There is an old saying that “the only truly dead are those who have been forgotten.”
In my possession is a group photograph of twenty-three news photographers all lined up with their cameras. In the bottom row second from the left is a photog crouched over what they then called a “hand camera.” He is one of those forgotten names – Charles Ralphael ‘Charlie’ Traub. Since all of Charlie’s contemporaries that knew him either personally or professionally have since long past on themselves, his name and story is one of those that has faded away from the collective memory of news photographers.
Next Tuesday will be the eighty-third anniversary of Charlie’s last assignment. On March 13, 1929, Charlie was assigned to cover Lee Bible’s speed record attempt in the White Triplex at Daytona Beach, Florida. He would never come home from that assignment. Instead he became the second news photographer to die in the line of duty while covering the news.

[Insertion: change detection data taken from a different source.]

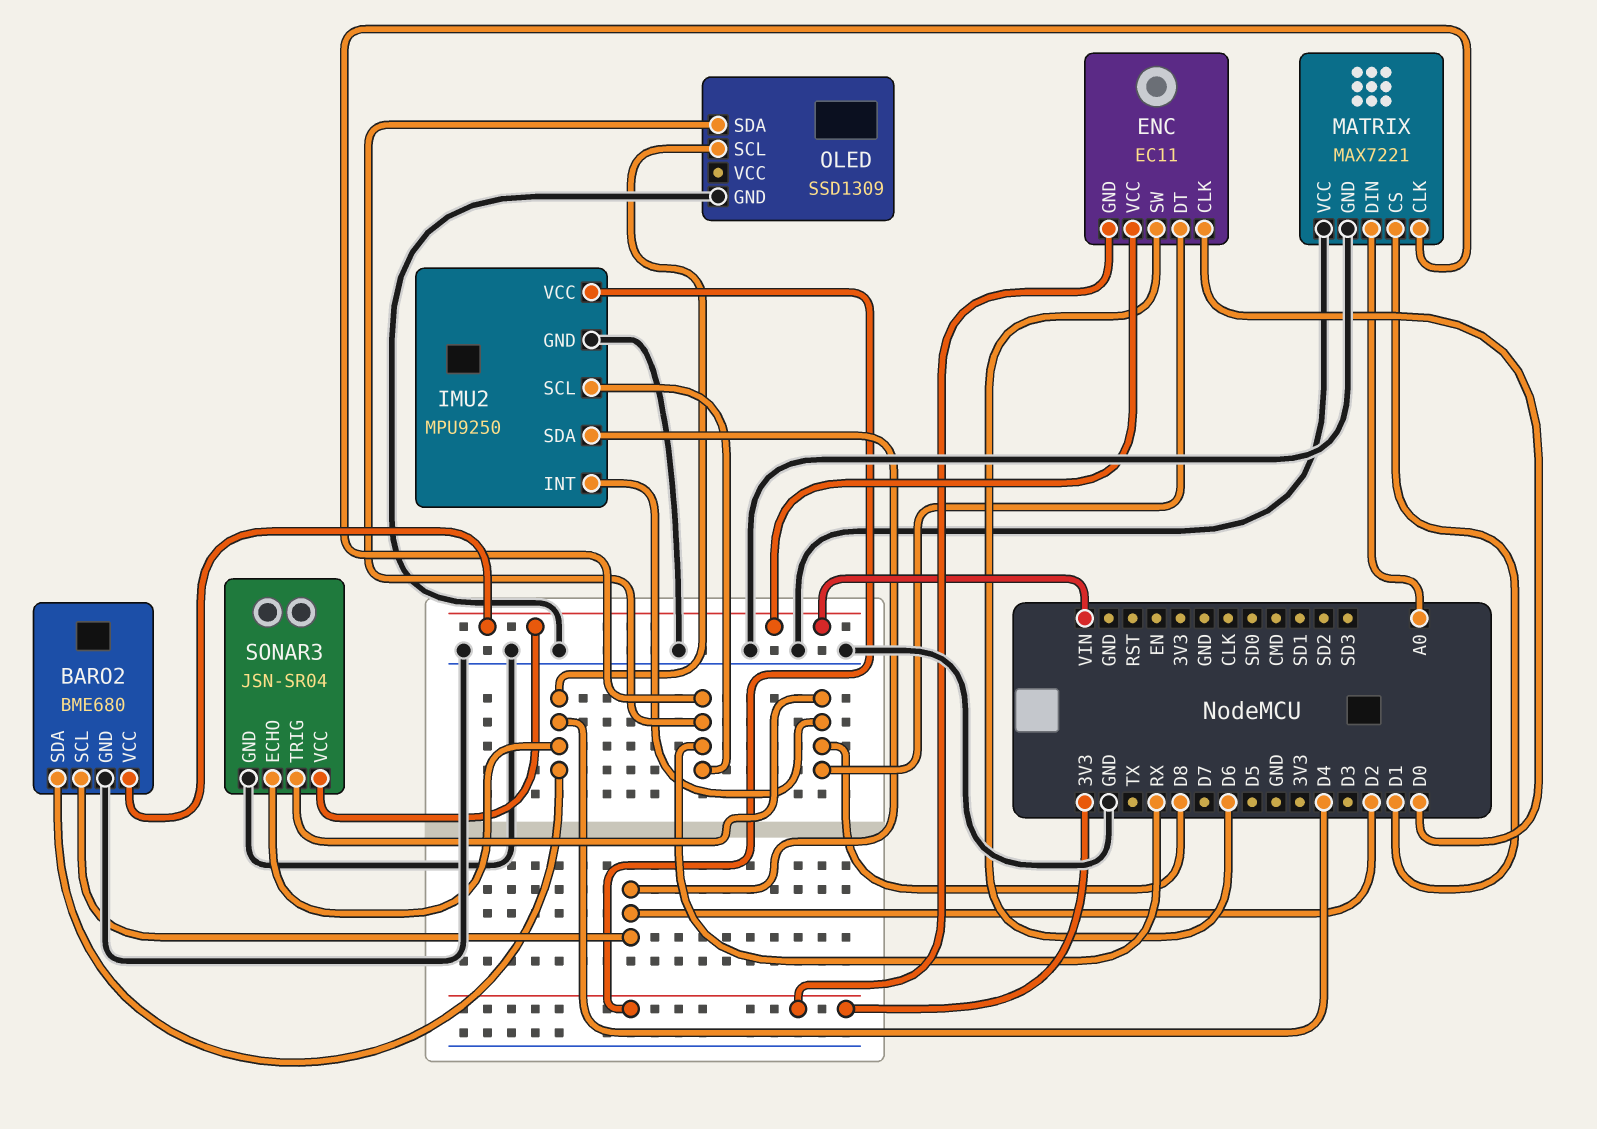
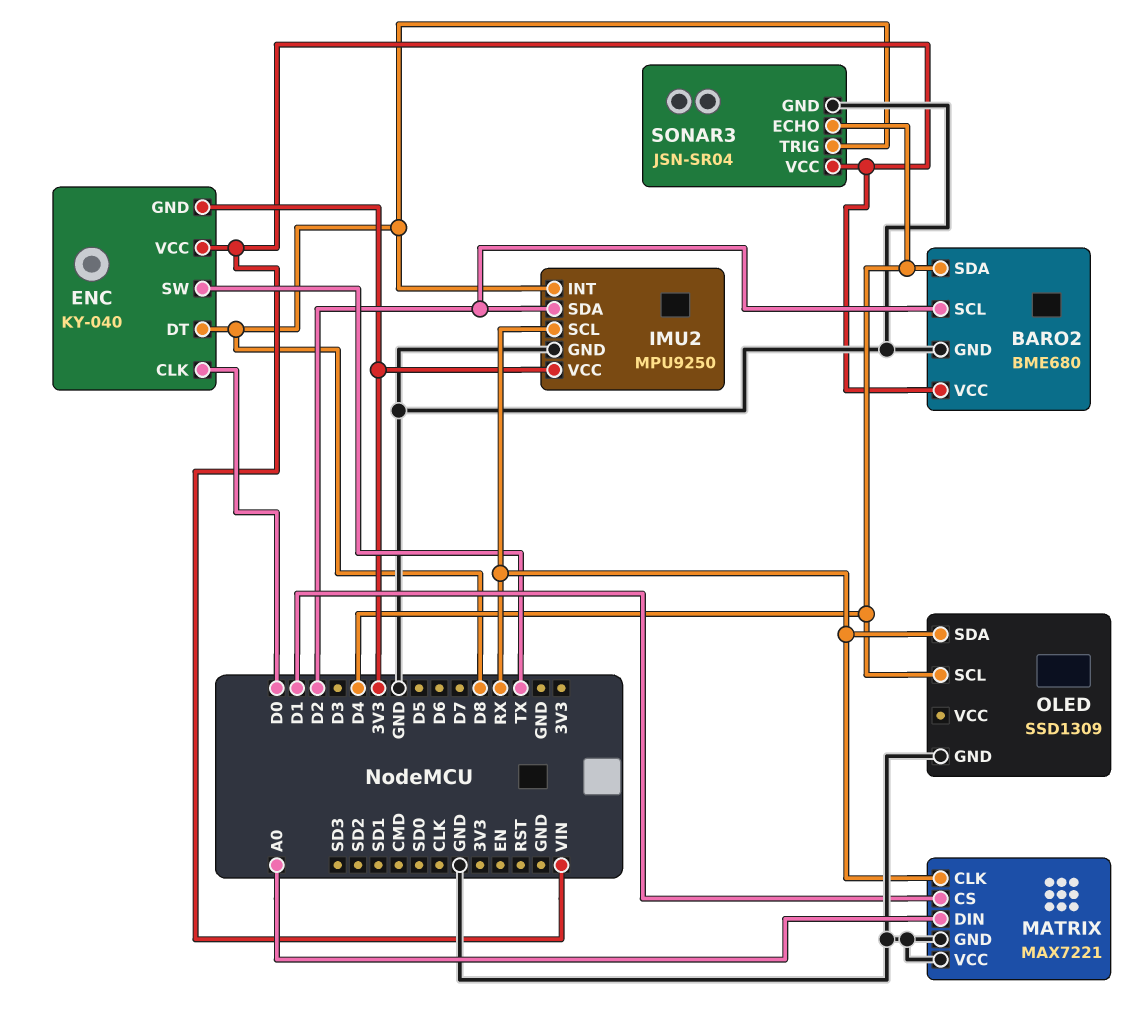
ENC: EC11 -> KY-040
ENC pin SW: D6 -> TX

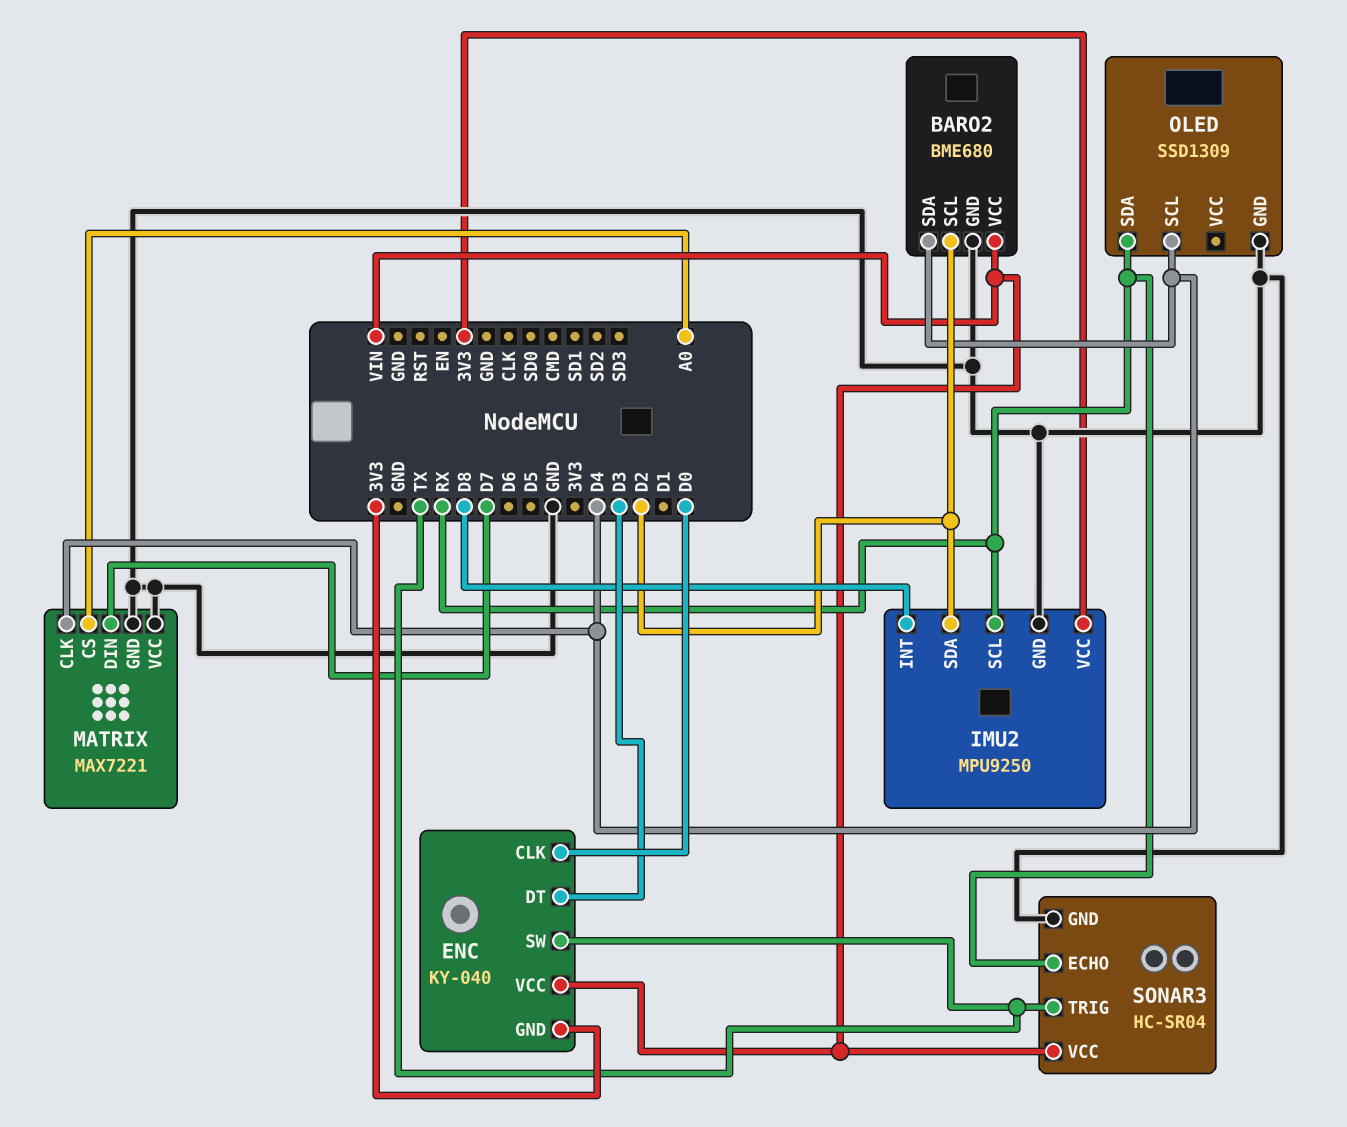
ENC pin DT: D8 -> D3
MATRIX pin CLK: RX -> D4
MATRIX pin CS: D1 -> A0
MATRIX pin DIN: A0 -> D7
SONAR3: JSN-SR04 -> HC-SR04
SONAR3 pin ECHO: D4 -> RX
SONAR3 pin TRIG: D8 -> TX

Charlie’s death would send shock-waves through the newsreel community. In the aftermath of Traub’s death, for the first time that the practice of the newsreel outfits of promoting the “daredevil cameraman” who would do anything for shooting a few feet of film would be openly questioned in trade magazines. Today no news photographer would be finding him or herself standing directly on the yellow line on the track itself at Daytona during a race. But back in those early days when the lust for speed was held on the beach itself you had no choice when it came to obtaining dramatic angles. It was either get close to get the shot no matter the danger or get a new job.
Very little has been handed down in the eighty plus years since that fateful day at Daytona Beach about Charlie’s life before his death with the sole exceptions that he was a veteran of many years behind a newsreel camera for Pathe and previously Hearst-Selig, was married and had a seven-year-old daughter. As a sad postscript to the tragic story of the Traubs, his widow Edith died a little less than two years later in a Tampa house fire.
It was only last year, a mere eight decades after Pathe News editor Ray Hall lauded his late photographer as “a member of the great anonymous army” that gathered the news for the public good, that Traub was finally memorialized alongside the names of his fellow fallen journalists.